The EU and the Roots of British Euroscepticism

By Corner, Mark | Contemporary Review, Winter 2007 | Go to article overview

The EU and the Roots of British Euroscepticism


Corner, Mark, Contemporary Review


IT is not difficult to provide a list of reasons for the high degree of scepticism about the EU in Britain, and to agree that each of them contains an element of truth. We can point to the fact that the UK finally managed to join the EC (as it then was) in 1973, the very time when the economic 'Golden Age' after the Second World War was coming to an end. The original six members had seen their economies prosper in the 1960s, and put this down at least in part to the EC. Britain faced the first great oil crisis, spiralling inflation and then calling in of the IMF to bail out a stricken economy, all within three years of entry. It wasn't correct to blame that on the EC, any more than The Six--the original members of the Common Market--had a right to attribute their healthy growth rates in the 60s to the EC alone. But it is easy to see why political perceptions might have been otherwise.

Then again we can understand how Britain's imperial past inevitably drove it to see Europe as a narrowing of focus, a drawing down from a world role to a continental one. For the island of Ireland slightly to the West, on the other hand, Europe was a great broadening of focus, because it meant less dependence upon Britain. Hence Ireland became euro-friendly and on the whole (with a blip around ratifying the Treaty of Nice) europhile, while Britain remained eurosceptic.

It is also true that even more than sixty years after the end of World War Two, the impact of that conflict on European perceptions remains profound.

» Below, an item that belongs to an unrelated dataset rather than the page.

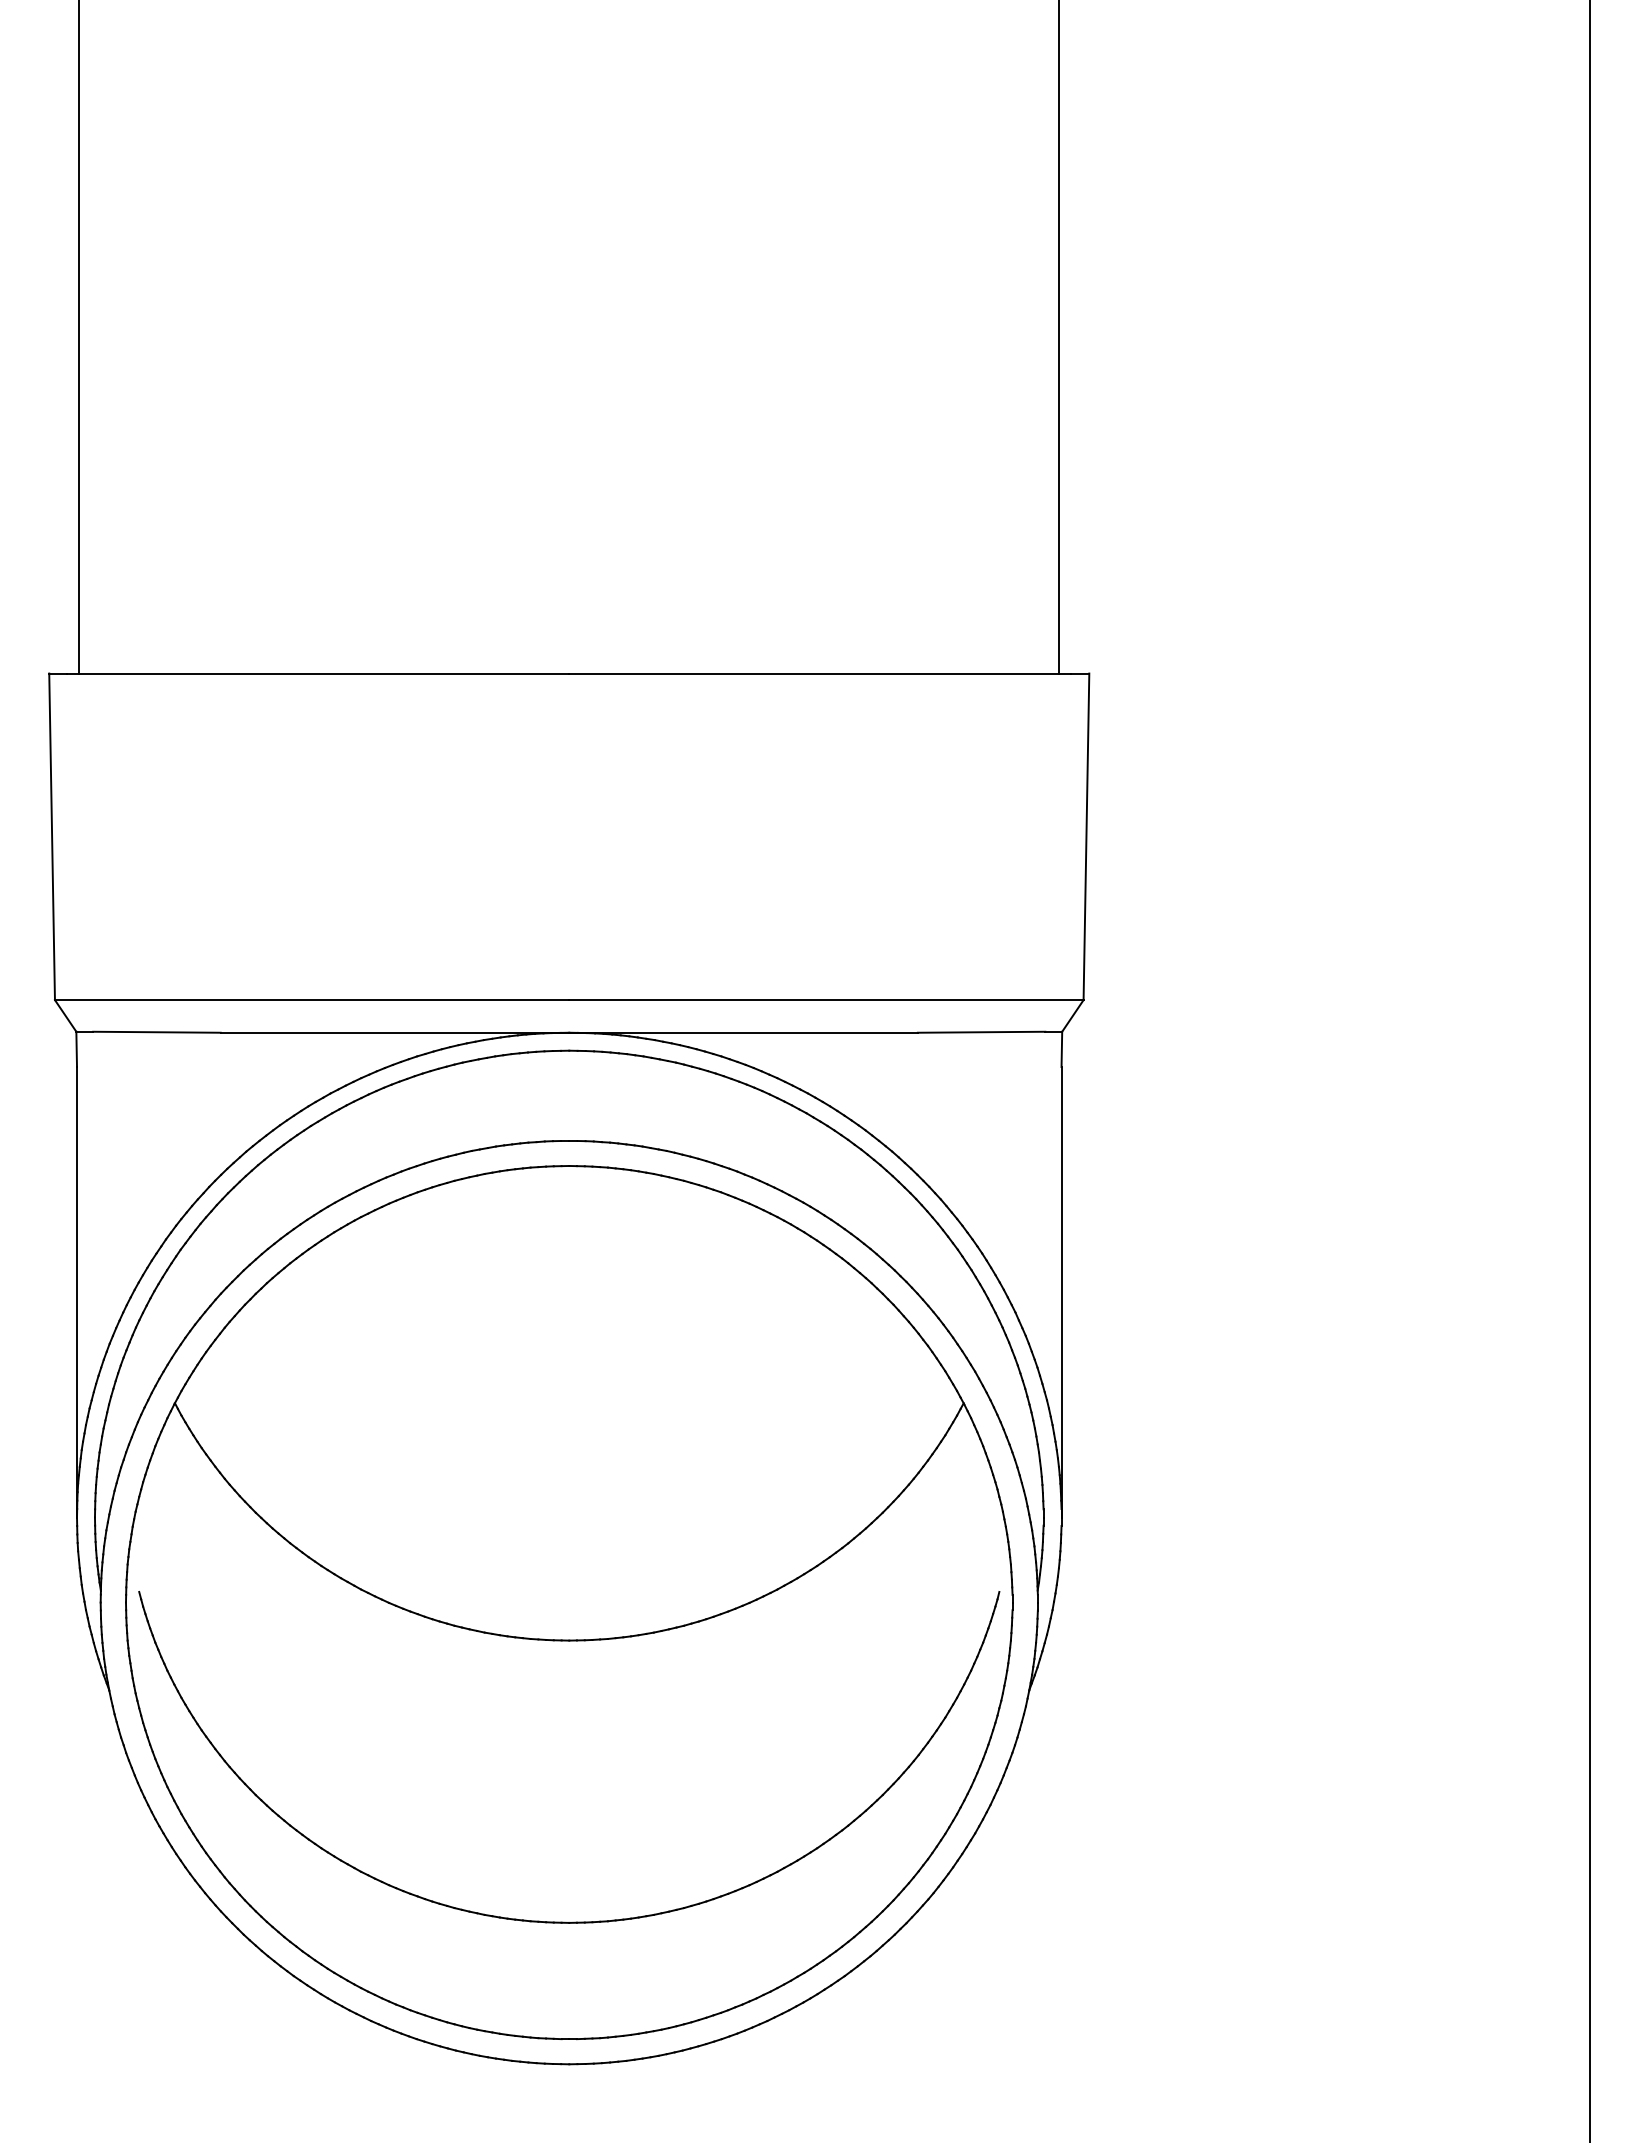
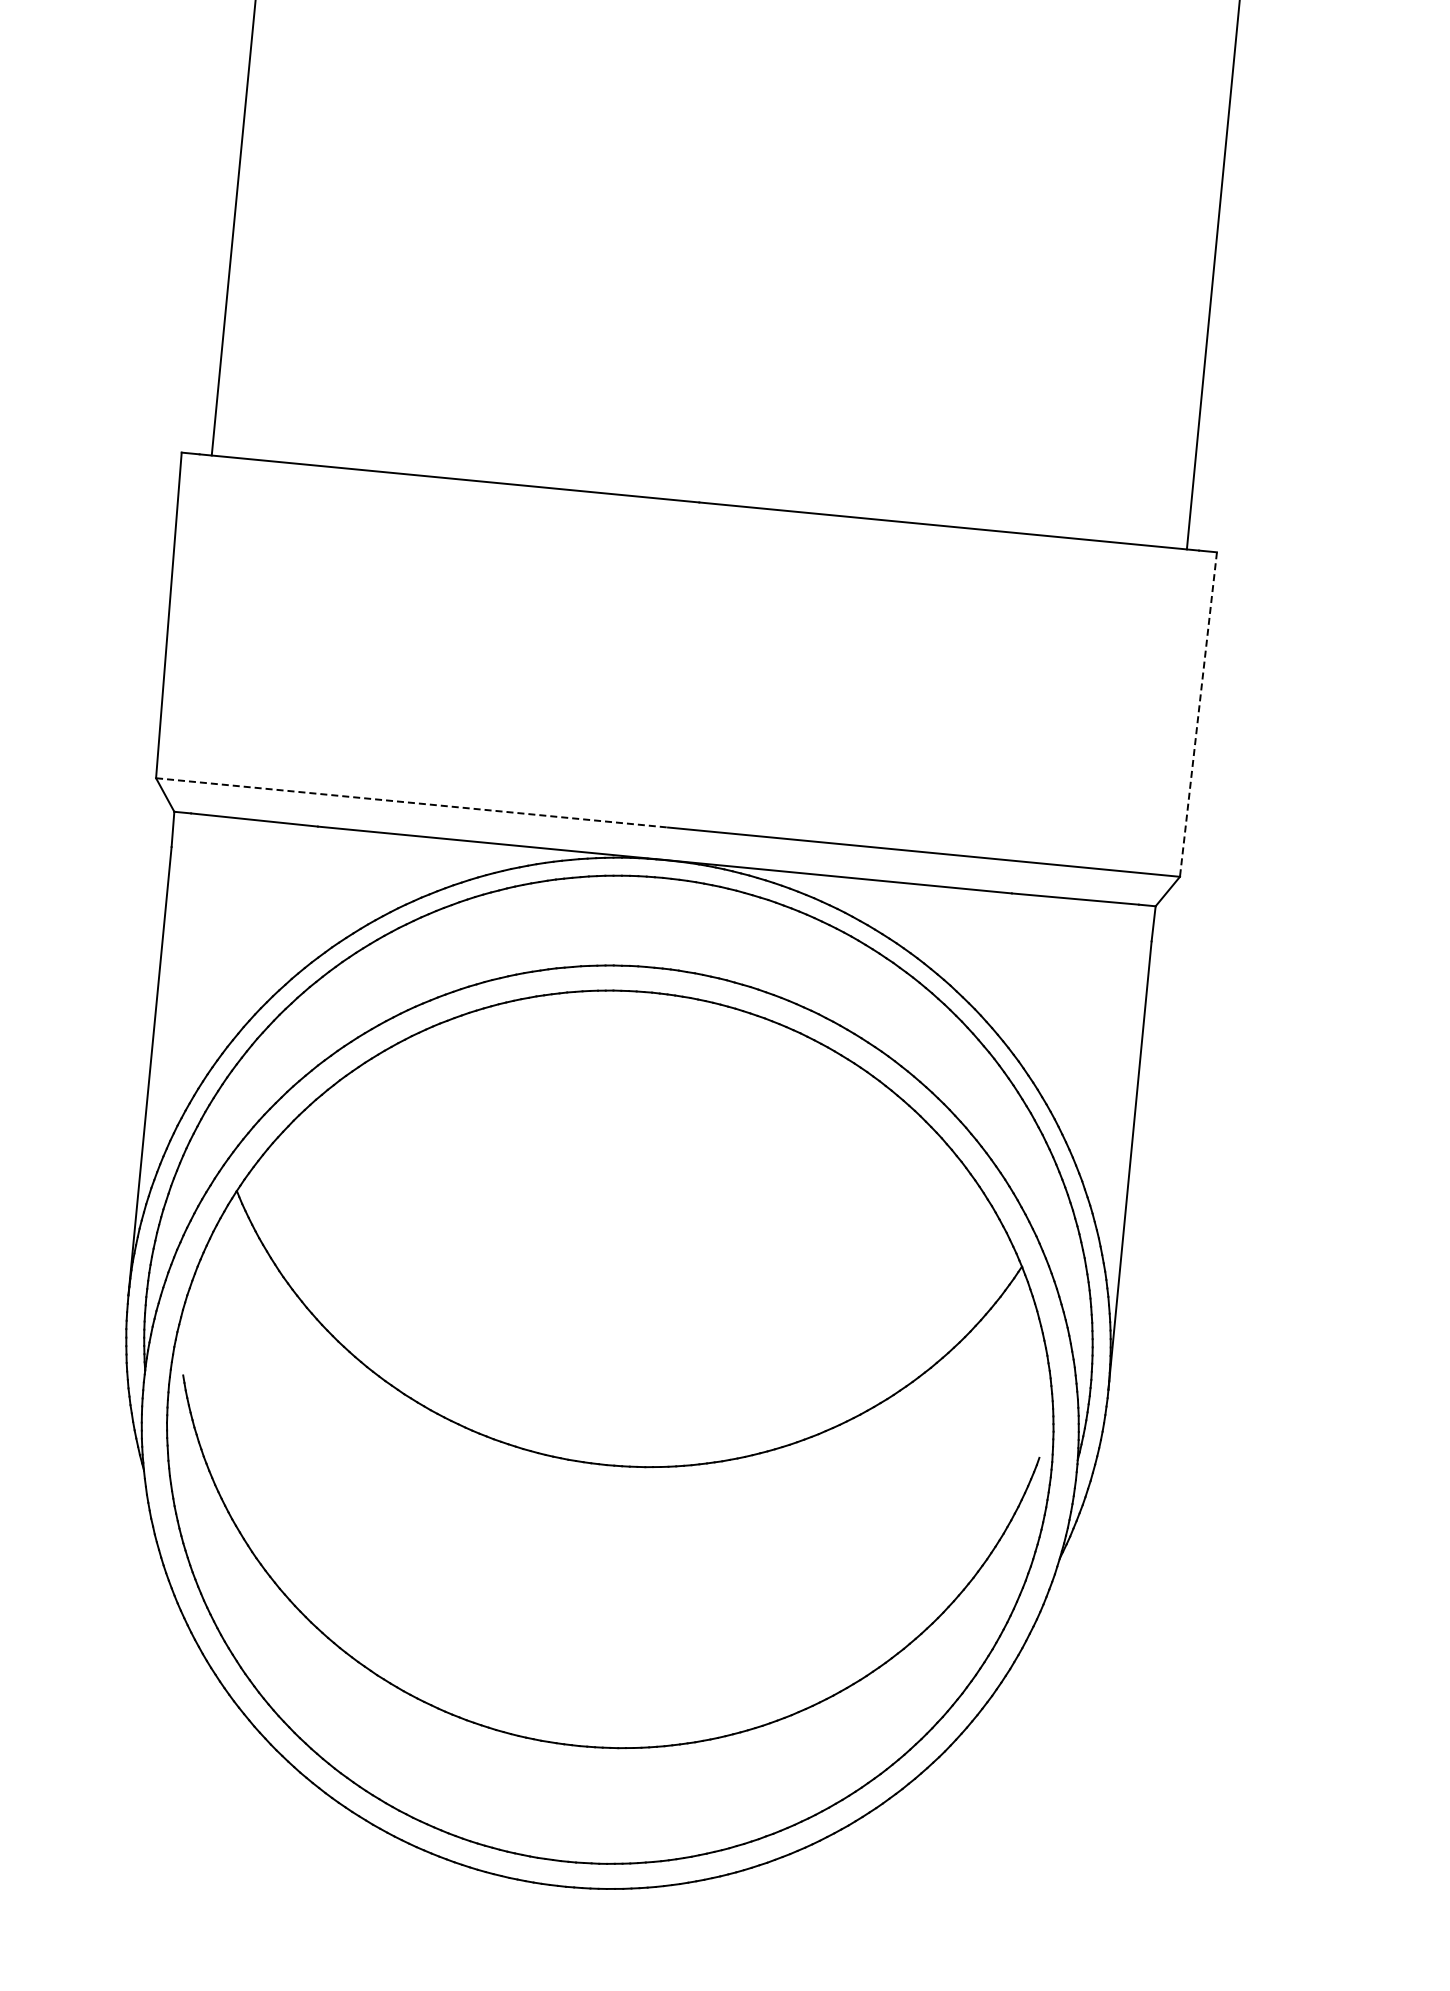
line: (1086, 837) -> (1198, 715), solid -> dashed
line: (312, 1000) -> (412, 803), solid -> dashed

For continental Europe, caught in the grip of occupation, occupied people were confronted with an impossible choice between collaboration with an invader or a resistance that might have dire consequences for their families. Collaboration was perhaps an understandable choice, but the consequence was recriminations after the war and a feeling that the institutions of the state themselves had been brought into question. The sharing of sovereignty, which was at the very heart of the first moves towards European Union, was an acceptable way forward when national institutions had been discredited. Moreover, it was a practical way back into the European fold for Germany. Provided she was prepared to give up national control over (initially) coal and steel, she would be allowed to grow (economically) strong again. Pooling sovereignty was an ingenious solution to the dilemma of how to let Germany grow strong again (for otherwise Europe could not recover economically) without her growing dangerous again, as had happened after World War One. She could only recover under European auspices.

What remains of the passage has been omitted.